Hi,
This is the second part of my essay series on Joni Mitchell and Graham Nash’s relationship. You can read the first part here.
How much of yourself can you give another person? I mean really give, like handing over and letting go with an open fist. How much do you want to?
I’m 25 now and mostly all of my friends are in long-term relationships, which comes with the territory of growing up and loving so many along the way. It feels like a prize, watching people I treasure learn important and beautiful things about themselves and the world through their love. So many weddings have brought some of the best nights of my life, laughing and dancing and crying over these love stories I’ve been lucky enough to watch from front-row seats. At two of my best friends’ weddings, I’ve given speeches about watching my soulmates fall in love with their own soulmates and changing for the better because of it.

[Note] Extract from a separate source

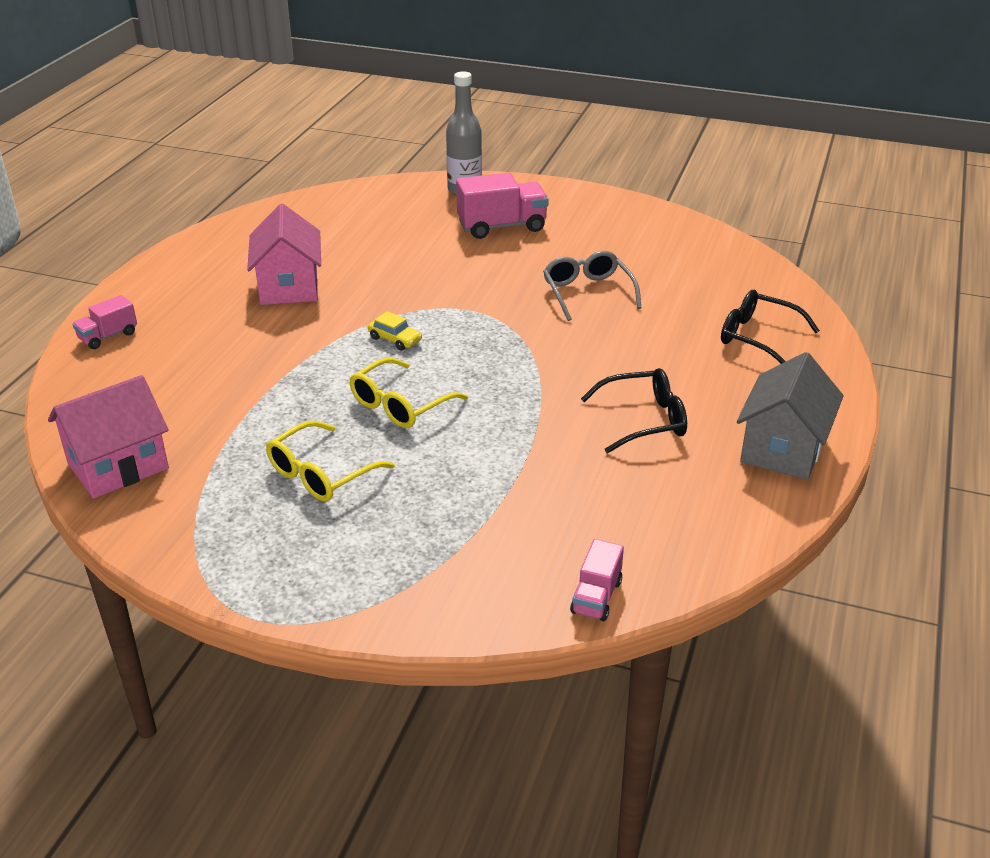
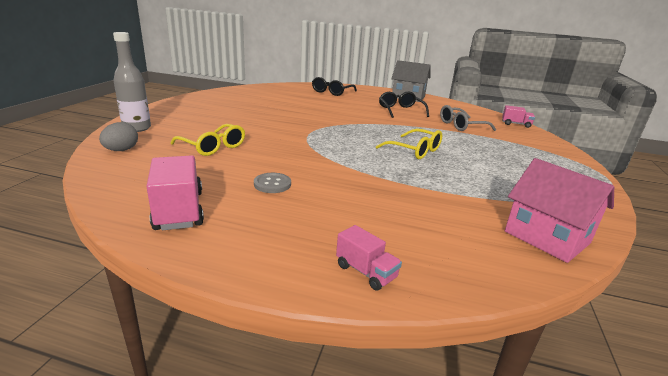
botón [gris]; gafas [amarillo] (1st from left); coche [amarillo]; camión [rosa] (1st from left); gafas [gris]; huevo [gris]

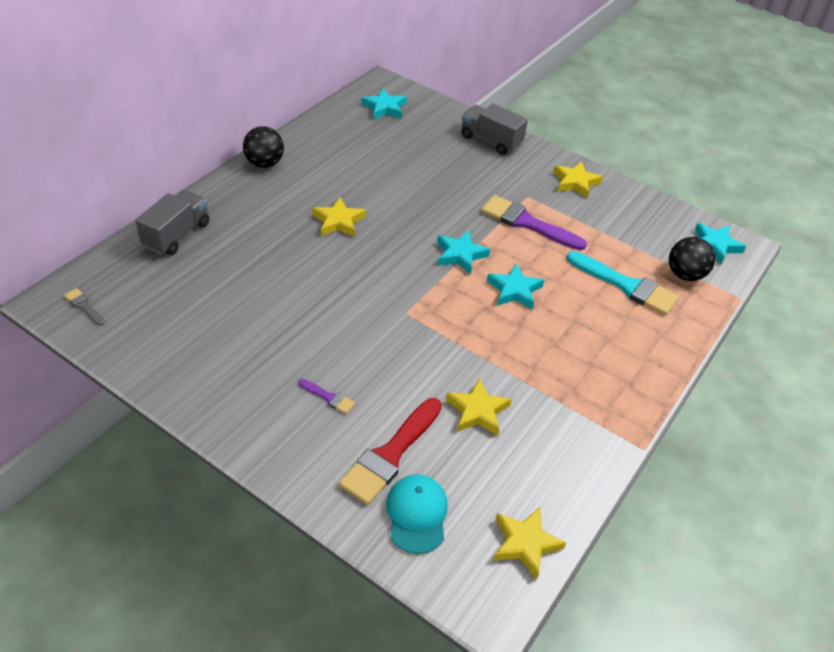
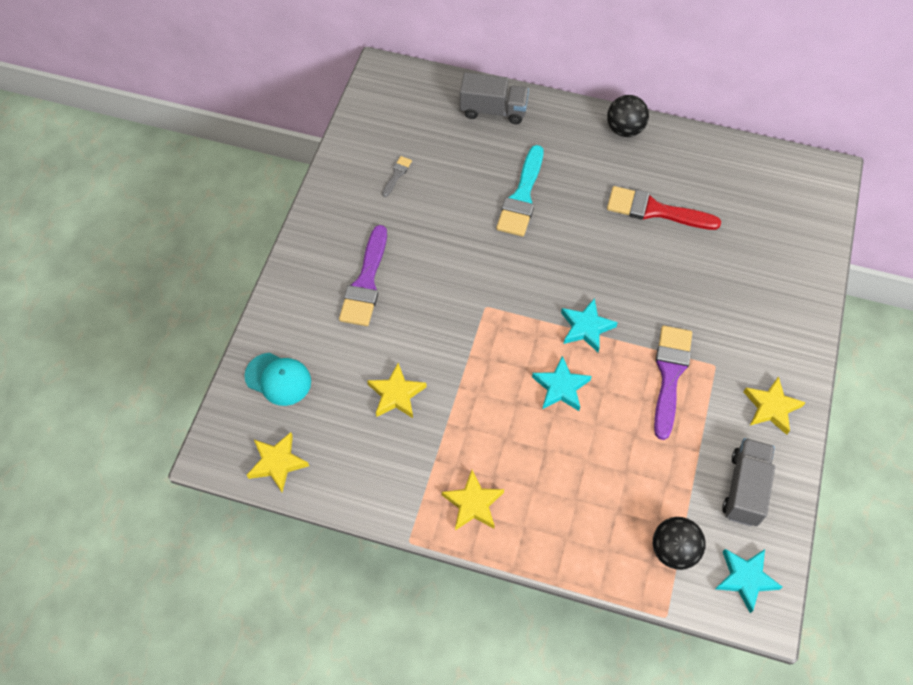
pincel [gris]; pincel [morado] (1st from left); estrella [amarillo] (3rd from left); pincel [rojo]; estrella [turquesa] (1st from left in the first image); gorra [turquesa]; camión [gris] (2nd from left); pincel [turquesa]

I felt like an oracle sharing those speeches because I’d witnessed something divine and had to announce it to the masses. Loving people so deeply makes you an expert on their patterns, and gives you authority and access to their truth by observation, whether you say it out loud or not.
Through the true love I’ve seen and by my own failures, I’ve observed a common landing mark: a point in a romance, past the point of counting the number of dates, where you start to hand pieces of yourself over to one another. I’m not talking about anything physical or a transactional thing, it’s harder to catch than that.
The asking point comes in between the honeymoon shininess of something new and the point where it becomes natural to settle into a life together. You start to let them carry parts of you. Suddenly this person catches glimpses of your routines and your secrets and the way houses from your childhood show up in your dreams.
If the exchange is done right, it looks like holding things together, lightening the load, now everything is easy because of you. This is what I mean by giving yourself to another person, and it always looks so beautiful on my friends, like they come home lighter and more sure of themselves.
But the handover has never been easy on me. On me, it looks like botched surrender, skipping the altruistic or romantic way home and becoming an excuse to fight for control. It begins a self-destructive, optimistic attempt to know everything you want to save for yourself and still keep the shininess. An impossible task for love that requires sacrifice.
In A Lover’s Discourse, Roland Barthes calls affliction via desire a “cry of love,” an attempt to define oneself. “I want to understand myself, to make myself understood, make myself known, be embraced; I want someone to take me with him.” It’s why we do it all, to reach for the puddled, sometimes better version of yourself you see in someone else’s gaze. But I somehow can’t reach for this understanding and still cling to the things I want. I only have so many hands. I end up skipping past finding meaning through that beautiful compromise and instead, give my time and sanity to decaying bouquets of a feeling that still looks fresh.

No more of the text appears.